This was just what she had been afraid he would say; and yet she had no answer ready. Of course she would have liked to take it as a joke--as her father must have meant it; and yet she would have liked, also, in denying it, to be a little positive, a little sharp; so that he would perhaps not ask the question again. She didn't like it--it made her unhappy. But Catherine could never be sharp; and for a moment she only stood, with her hand on the door-knob, looking at her satiric parent, and giving a little laugh.

"Decidedly," said the Doctor to himself, "my daughter is not brilliant."
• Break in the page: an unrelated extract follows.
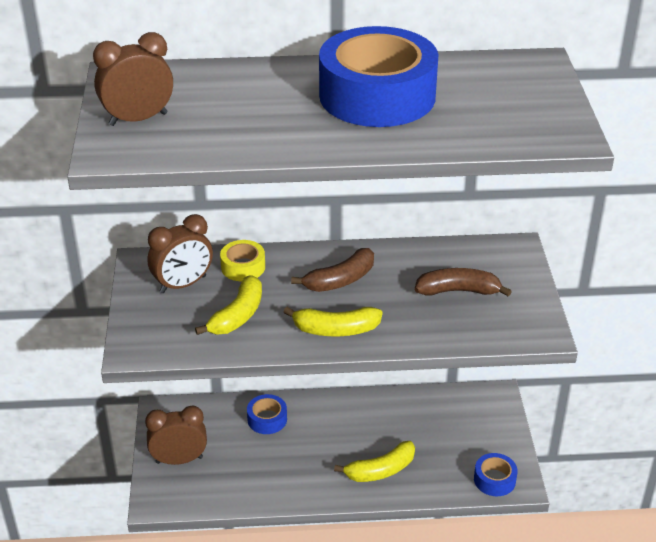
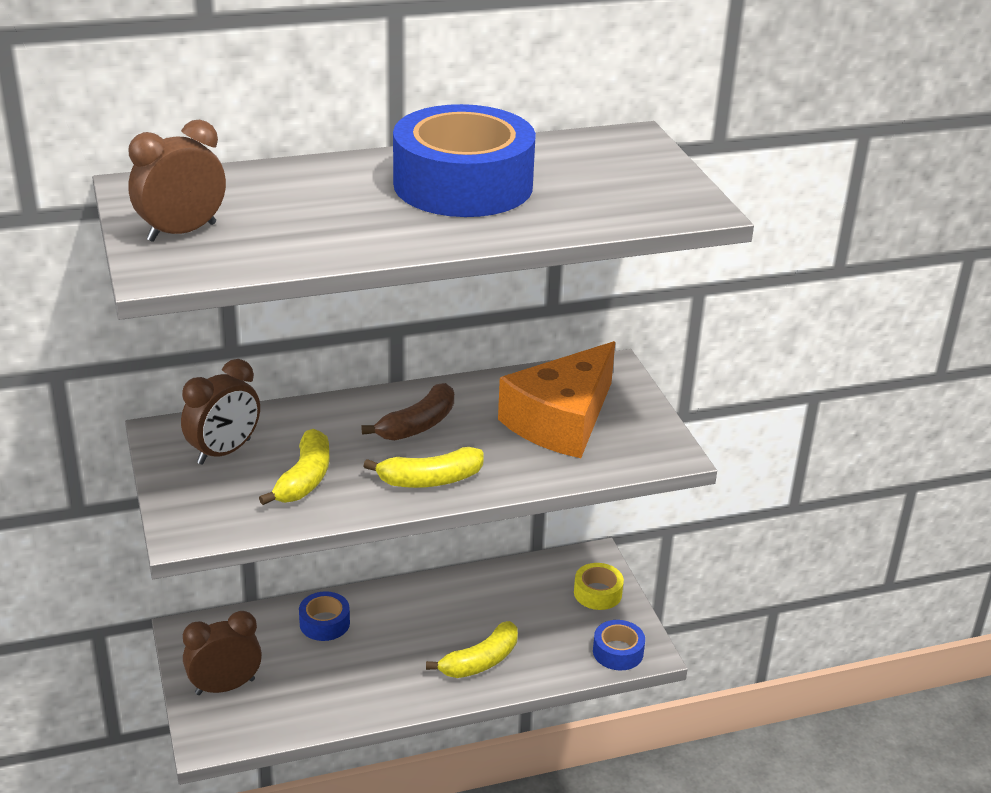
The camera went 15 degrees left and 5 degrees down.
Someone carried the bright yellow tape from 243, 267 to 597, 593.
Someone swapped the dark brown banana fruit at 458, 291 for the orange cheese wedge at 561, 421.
But he had no sooner made this reflexion than Catherine found something; she had decided, on the whole, to take the thing as a joke.

"Perhaps he will do it the next time!" she exclaimed, with a repetition of her laugh. And she quickly got out of the room.

The Doctor stood staring; he wondered whether his daughter were serious. Catherine went straight to her own room, and by the time she reached it she bethought herself that there was something else-- something better--she might have said. She almost wished, now, that her father would ask his question again, so that she might reply: "Oh yes, Mr. Morris Townsend proposed to me, and I refused him!"

The Doctor, however, began to put his questions elsewhere; it naturally having occurred to him that he ought to inform himself properly about this handsome young man who had formed the habit of running in and out of his house. He addressed himself to the younger of his sisters, Mrs. Almond--not going to her for the purpose; there was no such hurry as that--but having made a note of the matter for the first opportunity. The Doctor was never eager, never impatient nor nervous; but he made notes of everything, and he regularly consulted his notes. Among them the information he obtained from Mrs. Almond about Morris Townsend took its place.

"Lavinia has already been to ask me," she said. "Lavinia is most excited; I don't understand it. It's not, after all, Lavinia that the young man is supposed to have designs upon. She is very peculiar."

"Ah, my dear," the Doctor replied, "she has not lived with me these twelve years without my finding it out!"

"She has got such an artificial mind," said Mrs. Almond, who always enjoyed an opportunity to discuss Lavinia's peculiarities with her brother. "She didn't want me to tell you that she had asked me about Mr. Townsend; but I told her I would. She always wants to conceal everything."

"And yet at moments no one blurts things out with such crudity. She is like a revolving lighthouse; pitch darkness alternating with a dazzling brilliancy! But what did you tell her?" the Doctor asked.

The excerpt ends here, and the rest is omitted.